Supóngase que hacemos oscilar un diapasón con una frecuencia de 440 ciclos por segundo, o 440 Hertz (Hz). Oiremos un tono puro, la nota la de la octava media. ¿Cuál es la diferencia entre éste y un violín, un clarinete, un oboe y una flauta que tocan todos la misma nota la? La respuesta es que cada instrumento produce ondas suplementarias cuyas frecuencias son múltiplos de la frecuencia fundamental. Cualquier instrumento que toque la nota la de la octava media emitirá la mayor parte de su energía sonora a la frecuencia fundamental, 440 Hz, pero superpuestas a ella habrá trazas de vibraciones a 880 Hz, 1320 Hz y así sucesivamente. Estas ondas se denominan «armónicos», aunque dicha palabra puede inducir a confusión, ya que las «armonías» son acordes de varias notas que percibimos como distintos. Una nota «única» de trompeta es en realidad una mezcolanza de armónicos, y la mezcla concreta una es pecie de «firma» de la trompeta que la distingue de, por ejemplo, un violín que toca la «misma» nota (con diferentes armónicos, los de la firma del violín). Existen complicaciones adicionales, que pasaré por alto, en torno al origen de los sonidos, por ejemplo la irrupción insolente de un trompetazo o el zumbido estridente cuando un arco de violín golpea la cuerda.

Complicaciones aparte, existe una calidad característica de trompeta (o de violín, o lo que sea) en la parte sostenida de una nota. Es posible demostrar que el tono aparentemente único de un instrumento determinado es una construcción tejida por el cerebro mediante la suma de ondas sinusoidales. La demostración funciona como sigue. Una vez se ha decidido qué ondas sinusoidales están implicadas en, pongamos por caso, el sonido de la trompeta, se seleccionan los tonos puros «de diapasón» apropiados y se hacen sonar uno tras otro. Durante un breve lapso se podrán oir las notas separadas, como un acorde de diapasones. Después, de forma un tanto misteriosa, se enfocan mutuamente, los «diapasones» desaparecen y se oye únicamente la, en palabras de Keats, trompeta plateada y refunfuñante, tocando el tono de la frecuencia fundamental. Se precisa un código de barras distinto de frecuencias combinadas para producir el sonido de un clarinete, y de nuevo se las puede distinguir fugazmente como «diapasones» separados antes de que el cerebro cree la ilusión de una nota de clarinete «de madera». El violín tiene su propio código de barras, y así sucesivamente.

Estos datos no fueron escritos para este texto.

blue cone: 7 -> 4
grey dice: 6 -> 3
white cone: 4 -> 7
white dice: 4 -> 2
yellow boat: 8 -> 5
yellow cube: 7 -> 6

Ahora bien, si el lector observa el trazado de la onda de presión cuando un violín emite una determinada nota, lo que verá es una complicada línea sinuosa que se repite a la frecuencia fundamental con oscilaciones menores de frecuencia superior superpuestas. Lo que ocurre es que las diferentes ondas sinusoidales que constituyen el ruido del violín se suman para constituir la complicada línea culebreante. Es posible programar un ordenador para analizar cualquier pauta ondulatoria complicada y obtener sus ondas componentes puras, las ondas sinusoidales separadas que el lector tendría que sumar para obtener la pauta compleja. Presumiblemente, cuando se escucha un instrumento se está realizando algo equivalente a este cálculo: el oído desteje primero las ondas sinusoidales componentes, y después el cerebro las vuelve a juntar, las teje y les asigna la etiqueta apropiada: «trompeta», «oboe» o lo que sea.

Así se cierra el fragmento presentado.